Aan de Voorzitter van de Tweede Kamer der Staten-Generaal
Den Haag, 13 juni 2018
Conform mijn toezeggingen tijdens het AO Turkije van 6 juni 2018 (Kamerstukken 32 735 en 23 987, nr. 197) deel ik u het volgende mee.
De EU heeft herhaaldelijk zorgen uitgesproken over het opheffen van de immuniteit
en de arrestatie van parlementsleden in Turkije, zoals in de conclusies die de Voorzitter
nam naar aanleiding van de laatste discussie in de Raad Algemene Zaken van 13 december
2016 over EU-uitbreiding. Daarnaast heeft Hoge Vertegenwoordiger Mogherini zich direct
na de arrestatie van HDP-leider Demirtas al in duidelijke bewoordingen uitgesproken
over het belang van onschendbaarheid voor parlementariërs. Ook is Turkije door de
Europese Unie gewezen op het kritische oordeel van de Venetiëcommissie van 14 oktober
2016 over de opheffing van de parlementaire immuniteit van parlementariërs. Meest
recentelijk sprak de Hoge Vertegenwoordiger haar zorgen uit in een verklaring van
7 juni jl. over de detentie van mensenrechtenverdedigers, parlementsleden en anderen
en riep Turkije op het recht op een eerlijk proces in lijn met het Europees Verdrag
van de Rechten van de Mens te waarborgen.

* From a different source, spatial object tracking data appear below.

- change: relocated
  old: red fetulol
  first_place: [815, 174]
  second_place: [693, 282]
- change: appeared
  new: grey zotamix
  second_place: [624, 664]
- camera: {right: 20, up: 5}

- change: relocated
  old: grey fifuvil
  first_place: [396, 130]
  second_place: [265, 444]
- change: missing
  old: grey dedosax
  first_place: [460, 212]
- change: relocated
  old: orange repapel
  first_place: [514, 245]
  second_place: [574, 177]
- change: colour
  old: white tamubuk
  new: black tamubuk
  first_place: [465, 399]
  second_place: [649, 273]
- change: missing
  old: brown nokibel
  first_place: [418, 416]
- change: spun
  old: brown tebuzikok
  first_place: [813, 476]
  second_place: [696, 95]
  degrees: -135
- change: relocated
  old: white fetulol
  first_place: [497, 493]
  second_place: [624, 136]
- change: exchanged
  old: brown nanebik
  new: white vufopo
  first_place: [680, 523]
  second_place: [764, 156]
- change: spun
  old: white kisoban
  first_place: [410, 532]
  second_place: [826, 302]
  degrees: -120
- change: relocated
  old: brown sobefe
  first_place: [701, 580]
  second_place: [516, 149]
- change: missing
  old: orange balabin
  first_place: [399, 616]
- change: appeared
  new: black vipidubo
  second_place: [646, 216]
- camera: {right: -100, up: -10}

De Nederlandse en andere EU-ambassades in Ankara volgen de rechtszaak tegen HDP-leider
Demirtas op de voet. De ambassade besteedt samen met andere vertegenwoordigingen aandacht
aan iedere rechtszitting in deze zaak. Op deze manier laat Nederland samen met andere
EU-lidstaten zien dat we groot belang hechten aan een eerlijke rechtsgang.
Nederland zal zich er voor inzetten dat de Raad Algemene Zaken van 26 juni a.s. opnieuw
zorgen zal uitspreken over de detentie van parlementariërs.

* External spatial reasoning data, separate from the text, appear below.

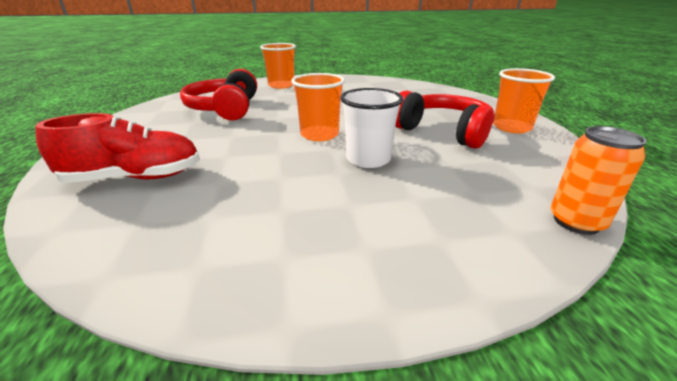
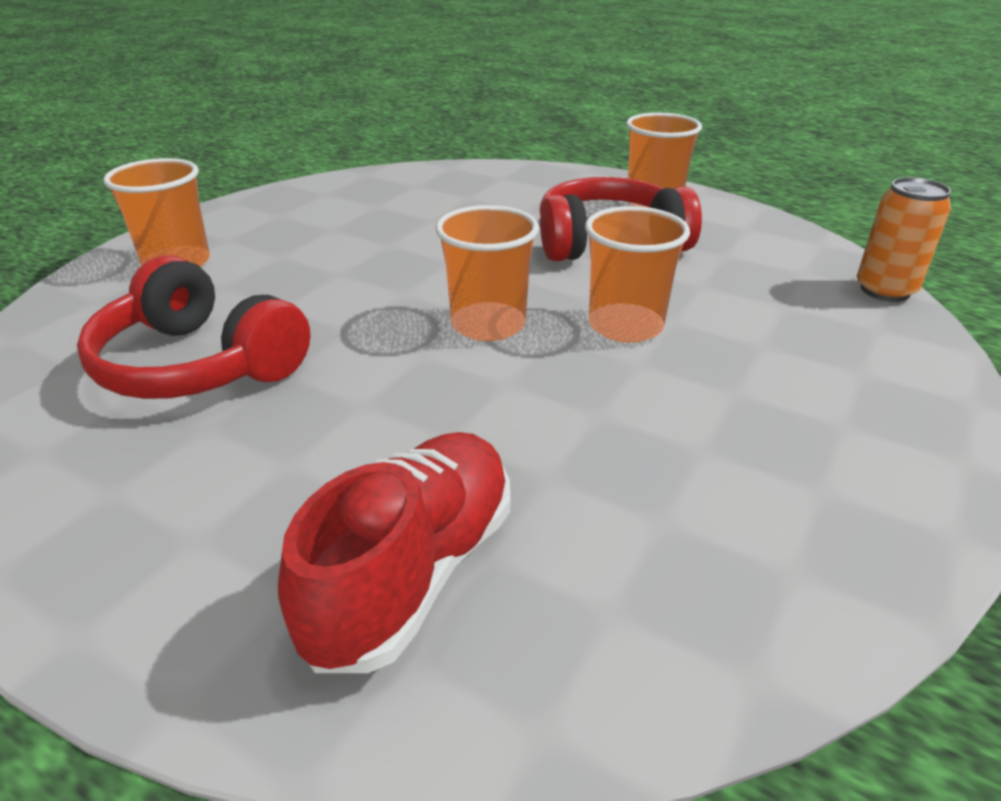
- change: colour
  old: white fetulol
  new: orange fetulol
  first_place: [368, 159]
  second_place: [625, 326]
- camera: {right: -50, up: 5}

Er blijkt op dit moment helaas geen draagvlak in de Raad voor een oproep tot onmiddellijke
vrijlating van de Turkse presidentskandidaat Demirtas en andere parlementsleden in
aanloop naar de Turkse verkiezingen op 24 juni a.s.
Uw Kamer vroeg tevens om een reactie op de uitspraken die het hoofd van de EU-delegatie
in Turkije volgens de EU Observer zou hebben gedaan over het hervatten van het EU-toetredingsproces
wanneer de noodtoestand wordt opgeheven. Het kabinet maakt zich met de Commissie ernstige
zorgen over de sterke achteruitgang ten aanzien van de rechtsstaat en de mensenrechten
in Turkije en de zorgelijke ontwikkelingen ten aanzien van de democratie. Het kabinet
blijft van mening dat het toetredingsproces onder deze omstandigheden volledig stil
moet blijven liggen. Turkije moet de negatieve trend op gebied van rechtsstaat, mensenrechten
en democratie overtuigend keren.
Uw Kamer vroeg daarnaast om bij de Europese Commissie navraag te doen hoeveel pantservoertuigen
met EU-geld zijn gefinancierd en hoe het gebruik ervan door de EU wordt gemonitord.

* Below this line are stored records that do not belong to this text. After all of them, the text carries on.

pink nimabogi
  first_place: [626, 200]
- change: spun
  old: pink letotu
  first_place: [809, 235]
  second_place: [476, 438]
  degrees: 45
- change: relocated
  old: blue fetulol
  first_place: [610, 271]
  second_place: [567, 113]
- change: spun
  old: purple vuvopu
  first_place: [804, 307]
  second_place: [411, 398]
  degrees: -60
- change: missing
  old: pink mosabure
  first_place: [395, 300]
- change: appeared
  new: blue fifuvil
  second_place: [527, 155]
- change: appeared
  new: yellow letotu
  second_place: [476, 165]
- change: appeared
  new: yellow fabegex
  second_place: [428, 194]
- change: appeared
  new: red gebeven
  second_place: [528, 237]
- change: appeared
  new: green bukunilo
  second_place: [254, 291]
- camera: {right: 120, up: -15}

Zoals ook aangegeven in het antwoord op Kamervragen van de leden Jasper Van Dijk en
Karabulut (Aanhangsel Handelingen II 2017/18, nr. 1976) verzonden op 1 mei 2018) heeft de Commissie in het kader van de pretoetredingssteun
in 2011 en 2012 een project gefinancierd gericht op het verbeteren van de surveillance
capaciteit van Turkije aan de oostgrens. Het project heet «Socioeconomic Development through Demining and Increasing the Border Surveillance Capacity
at the Eastern Borders of Turkey» (fase 1 en fase 2).1 Het gaat om een totaal van 82 voertuigen. De gefinancierde pantservoertuigen zijn
niet uitgerust met wapens. In het contract tussen de Europese Commissie en Turkije
is vastgelegd dat de uitrusting niet voor andere doeleinden mag worden gebruikt dan
surveillance. Enig ander gebruik of aanpassing van de uitrusting vereist de schriftelijke
toestemming van de Commissie. De Commissie is ook verantwoordelijk voor het toezicht
op de uitvoering van het project, onder andere door middel van controles ter plaatse.
De Commissie is verzekerd door de Turkse autoriteiten dat pantservoertuigen die zijn
geleverd door de EU worden gebruikt, en zullen blijven worden gebruikt, zoals bedoeld.
Het kabinet zal de Kamer blijven informeren over eventuele vervolgstappen in het visumliberalisatietraject.
Wanneer de Commissie een voortgangsrapport over de benchmarks van de Roadmap visumliberalisatie publiceert, zal het kabinet de Kamer hierover informeren. Een
dergelijk rapport wordt op korte termijn niet verwacht.